家族全体の相続税が固まったので、次は実際に誰がいくら支払うのかを決めます。実際に遺産を引き継ぐ割合に応じて、630万円を割り振ります。仮にこの家族が法定相続分どおりに配偶者1/2、子供1/4ずつで遺産を引き継いだのであれば、配偶者は315万円(630万円×1/2)、子供2人は157.5万円(630万円×1/4)ずつ相続税を支払います。

ステップ5 各人の属性に応じて税額計算をする

配偶者や兄弟、また未成年者や障害者であるなど続柄や属性に応じて税額を加減算します。配偶者は「配偶者の税額軽減」という特例により最低でも1億6000万円までなら相続しても税金はかかりませんので、遺産1億円の場合の相続税は子供2人分を合わせた315万円(157.5万円×2人)となります。

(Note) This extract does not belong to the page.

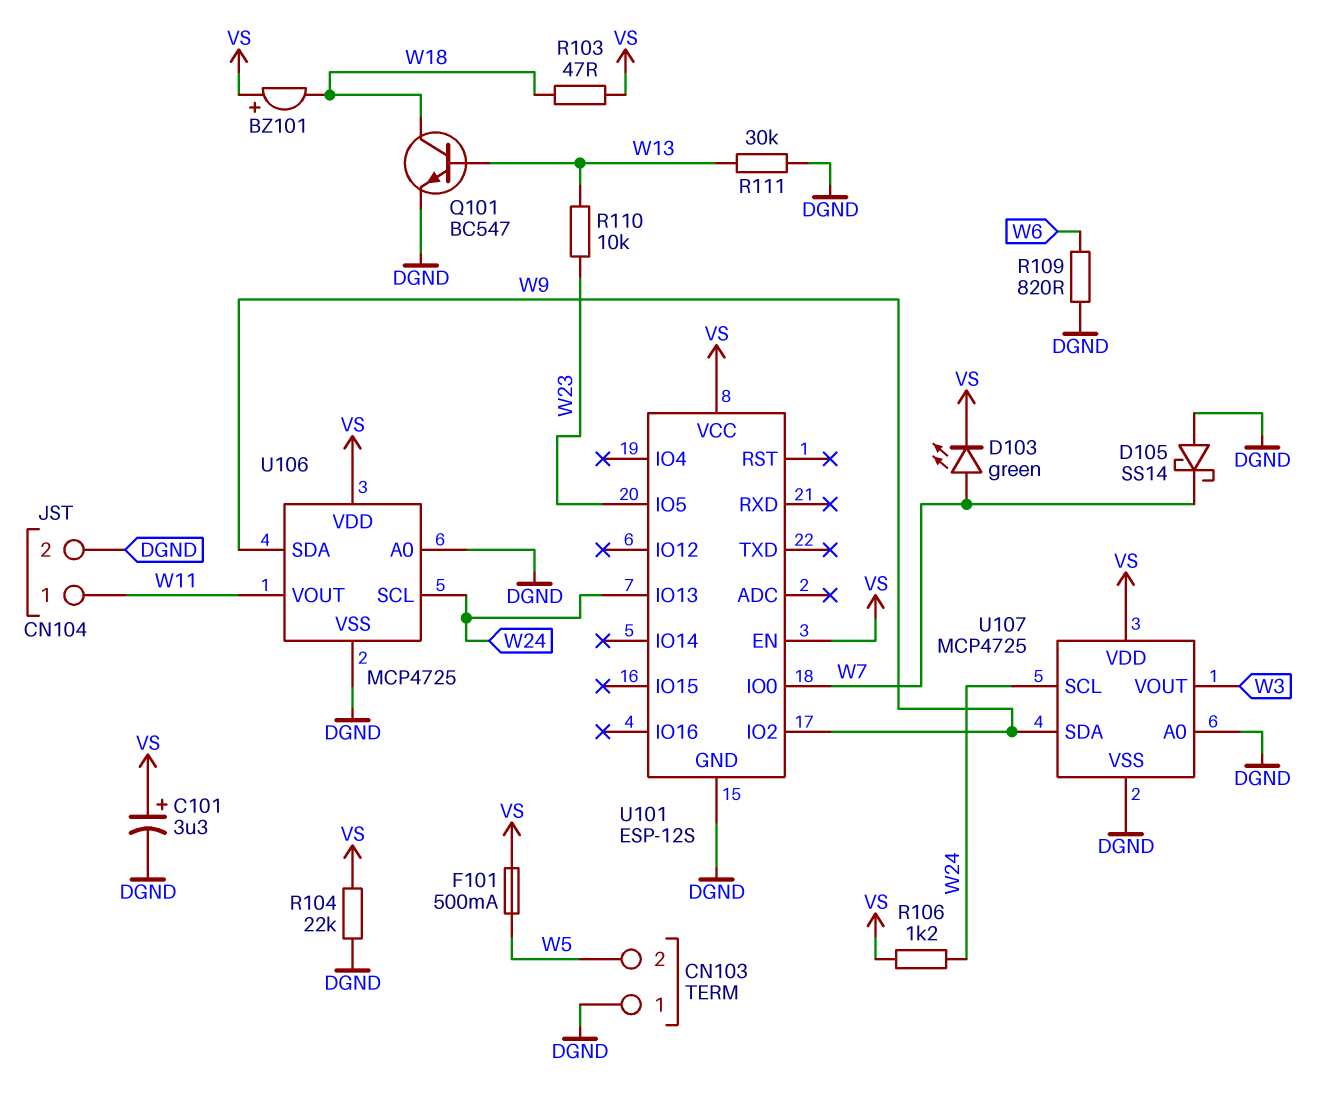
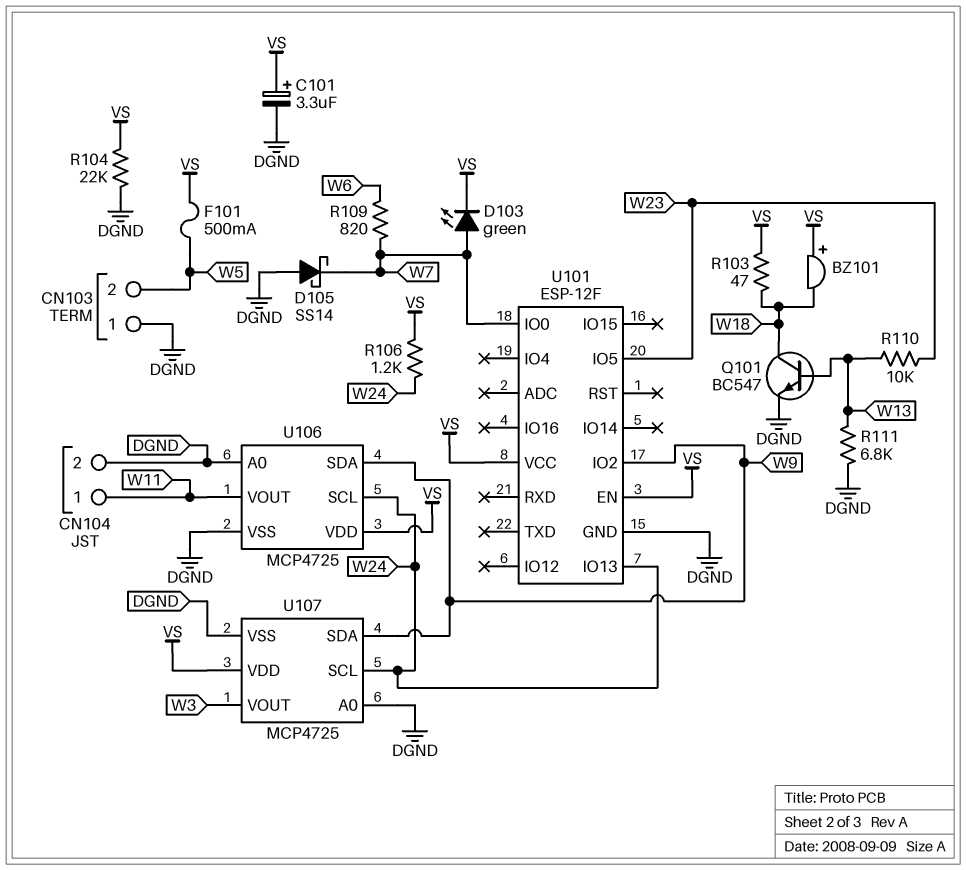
R109: 820 (DGND, W6) -> 820 (W6, W7)
R111: 30k (DGND, W13) -> 6.8k (DGND, W13)
U101: ESP-12S -> ESP-12F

相続税を安くするには「額を減らす」か「人数を増やす」

相続税の計算の流れが把握できたところで、実際に、ご自身や親御様が亡くなった際にどれくらいの相続税がかかるのかを見ていきましょう。

簡単に相続税を把握できるツールとして、相続税早見表(図表3)を利用すると便利です。図を見ると分かる通り、相続税は遺産総額や相続人の数によって大きく変わります。

鋭い方は気づかれたかと思いますが、相続税は「遺産総額を減らす」もしくは「相続人の人数を増やす」ことによって減少します。相続税対策は「遺産総額」「相続人の人数」の二つの項目を押さえておくと効果があるのです。これが全ての対策に共通する基本的な考え方ですので頭に入れておきましょう。

遺産総額を減らすには、

(1)特例をうまく活用する
(2)生命保険の非課税枠を活用する
(3)不動産購入を検討する
(4)生前贈与をして財産を減らしていく

などが王道です。

相続人の人数を増やすには、養子縁組をするなどがあります。例えば遺産1億円で相続人が子供1人の場合、相続税は1220万円です。この家族が仮に養子縁組をして相続人を子供2人にすると、相続税は770万円まで下がり、450万円も節税効果があります。

さらに生命保険に1000万円加入し、生命保険の非課税枠1000万円(500万円×法定相続人の数)を活用することで相続税は620万円に下がりますので、当初の1220万円の約半分に抑えることができます。

このように生前から相続税に向き合っておくと、ちょっとした工夫で格段に効果が出ることもあるのです。